Digo que sí, pero la verdad es que no. Lo nota. Pasa bocado y termina su vaso de cerveza. Descubre que la botella está vacía y pide otra, al mozo, con ese tono porteñísimo de mandamás. Por fin se le ocurre pasarse una servilleta por la boca.
—¿Qué es lo democrático del asunto? —cuestiono, absorto.
—Que sólo podemos ser iguales una vez que estamos muertos. La democracia existe y funciona sólo porque estamos muertos. ¿No?
—Pues Tolle, nunca me lo pregunté, pero si lo hubiera hecho creo que no me habría sorprendido una conclusión así —apunto.
—No, pará, lo que te quiero decir es que si vivimos en democracia, si la aceptamos y creemos en ella, es porque todos somos unos zombis, pensalo así: los vivos somos muertos falsos, ¿entendés?
Se embute el último pedazo de su pizza. Llega la cerveza. Digo gracias. Tolle me susurra: vos agradecés hasta una paja. Sirvo los dos vasos. Me río de su comentario. Mi pizza está fría. Ya no me apetece.

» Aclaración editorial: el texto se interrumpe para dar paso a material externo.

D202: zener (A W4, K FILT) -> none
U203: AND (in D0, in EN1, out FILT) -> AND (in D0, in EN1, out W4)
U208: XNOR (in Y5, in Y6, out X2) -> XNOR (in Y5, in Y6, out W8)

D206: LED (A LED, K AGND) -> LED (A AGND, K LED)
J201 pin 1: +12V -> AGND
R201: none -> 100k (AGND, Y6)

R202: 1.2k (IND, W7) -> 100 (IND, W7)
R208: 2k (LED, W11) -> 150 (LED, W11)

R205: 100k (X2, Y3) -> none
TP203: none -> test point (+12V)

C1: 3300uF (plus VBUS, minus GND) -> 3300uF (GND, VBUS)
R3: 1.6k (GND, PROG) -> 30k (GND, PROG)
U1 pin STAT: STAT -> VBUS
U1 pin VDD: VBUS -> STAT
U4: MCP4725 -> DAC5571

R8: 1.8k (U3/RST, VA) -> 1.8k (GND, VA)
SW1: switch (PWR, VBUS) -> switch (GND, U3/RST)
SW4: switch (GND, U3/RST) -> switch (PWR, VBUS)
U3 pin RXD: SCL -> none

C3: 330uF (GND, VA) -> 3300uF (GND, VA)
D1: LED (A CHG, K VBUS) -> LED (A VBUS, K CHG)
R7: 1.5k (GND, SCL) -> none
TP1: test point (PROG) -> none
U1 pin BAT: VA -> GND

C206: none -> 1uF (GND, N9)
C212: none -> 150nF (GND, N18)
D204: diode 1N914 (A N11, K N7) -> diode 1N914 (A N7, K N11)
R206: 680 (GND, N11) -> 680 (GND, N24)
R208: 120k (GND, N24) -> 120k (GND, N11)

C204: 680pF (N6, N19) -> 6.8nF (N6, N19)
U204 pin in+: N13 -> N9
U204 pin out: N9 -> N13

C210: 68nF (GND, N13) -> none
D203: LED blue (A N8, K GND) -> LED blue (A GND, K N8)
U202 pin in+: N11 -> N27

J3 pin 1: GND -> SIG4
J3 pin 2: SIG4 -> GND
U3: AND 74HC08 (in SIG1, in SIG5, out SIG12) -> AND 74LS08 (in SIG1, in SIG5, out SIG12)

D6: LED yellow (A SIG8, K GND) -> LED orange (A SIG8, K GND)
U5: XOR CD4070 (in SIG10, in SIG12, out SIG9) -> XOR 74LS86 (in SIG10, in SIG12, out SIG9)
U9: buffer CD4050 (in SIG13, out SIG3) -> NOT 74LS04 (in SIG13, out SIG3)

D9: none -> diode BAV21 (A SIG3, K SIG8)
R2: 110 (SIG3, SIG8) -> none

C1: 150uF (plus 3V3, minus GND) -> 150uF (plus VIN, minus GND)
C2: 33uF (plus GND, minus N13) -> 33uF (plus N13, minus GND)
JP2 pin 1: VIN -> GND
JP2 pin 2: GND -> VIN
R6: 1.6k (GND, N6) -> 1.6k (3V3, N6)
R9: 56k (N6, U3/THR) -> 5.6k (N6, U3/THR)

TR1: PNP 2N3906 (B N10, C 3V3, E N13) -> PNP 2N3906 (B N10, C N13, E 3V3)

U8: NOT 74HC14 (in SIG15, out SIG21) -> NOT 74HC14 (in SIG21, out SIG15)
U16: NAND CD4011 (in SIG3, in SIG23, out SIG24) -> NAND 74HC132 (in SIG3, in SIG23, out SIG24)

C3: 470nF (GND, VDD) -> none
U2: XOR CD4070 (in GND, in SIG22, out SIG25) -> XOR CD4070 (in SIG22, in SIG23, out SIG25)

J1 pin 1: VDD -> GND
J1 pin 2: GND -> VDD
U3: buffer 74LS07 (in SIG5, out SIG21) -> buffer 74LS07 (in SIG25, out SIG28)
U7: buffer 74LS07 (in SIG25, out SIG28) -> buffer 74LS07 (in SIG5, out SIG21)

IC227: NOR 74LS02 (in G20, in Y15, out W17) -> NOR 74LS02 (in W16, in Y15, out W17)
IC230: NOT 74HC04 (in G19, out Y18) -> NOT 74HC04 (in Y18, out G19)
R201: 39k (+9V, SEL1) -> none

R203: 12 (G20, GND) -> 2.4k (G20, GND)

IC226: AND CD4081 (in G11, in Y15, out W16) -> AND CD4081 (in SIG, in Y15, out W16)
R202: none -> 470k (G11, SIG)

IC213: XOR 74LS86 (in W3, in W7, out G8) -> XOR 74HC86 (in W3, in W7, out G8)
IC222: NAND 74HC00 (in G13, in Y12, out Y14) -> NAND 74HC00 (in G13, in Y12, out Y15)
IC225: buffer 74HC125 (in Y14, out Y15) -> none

—Yo creo que el verbo morir sólo debería poder conjugarse en primera persona y en presente. Yo muero. O muero. A secas. Porque únicamente yo muero. Es obvio, ¿no?
La verdad es que poco le entiendo lo que me dice. Para ser sincero nada. Pero lo dejo seguir. Qué más da, es esto o la cerrazón de mi departamento.
—Sólo yo vivo ese proceso de morir, a cada instante y hasta el final, y nadie puede hacerlo por mí —me explica, como si yo fuera un niño al que se le revela cómo diablos vino al mundo—. Los otros simplemente desaparecen, se van, se extinguen, dejan de estar.
—¡Ah! comprendo —miento— el tuyo es un problema gramatical.
—Y puede ser. No lo había visto por ese lado. Ponele que los demás también mueren, pero esta frívola tercera persona del plural es lo más alejado de la muerte de uno mismo que es, acaso, la única muerte verdaderamente objetiva, tanto en el mundo físico como en el universo del lenguaje. Yo muero y todo acaba. Punto. A diferencia de cuando los demás mueren, porque cuando eso pasa, el significado de la muerte se torna impreciso, vago, irreal, y es acá donde aparece el miedo, para recordarnos que todo debe continuar hasta la propia muerte.
—Tolle, te van a echar, ponte serio.
—¿Por qué lo decís?
—No te pagan por pensar esas cosas así, sino por encontrar razones lógicas que aclaren o informen sobre las circunstancias de los asesinatos.
—No, flaco, estás equivocado, eso lo hacen los policías. A mí me pagan por escribir las historias con impacto y credibilidad. Entre más lectores gane, más facturan ellos y más facturo yo. Además, allá creen que soy periodista, ¿entendés? Me obligan a inventar. Che, esta cerveza está caliente.
Asiento con mi mirada mientras doy un sorbo.
—Y vos, ¿cómo vas con tu novela? ¿No te interesa matar al protagonista? —inquiere.
La risa me hace devolver la cerveza. La espuma rebosa el vaso.
—¡Qué asco que sos! —comenta, mientras agarra la pizza que yo había dejado.
—No, Tolle, gracias, me gusta la anarquía de la vida —respondo.
Tolleri se caga de risa. La pareja de enfrente nos mira con incomodidad.
—Pelotudo, si no matás a nadie voy a tener que invitarte a cenar toda la vida —me recrimina, mostrándome otra vez el asqueroso paisaje de su boca llena.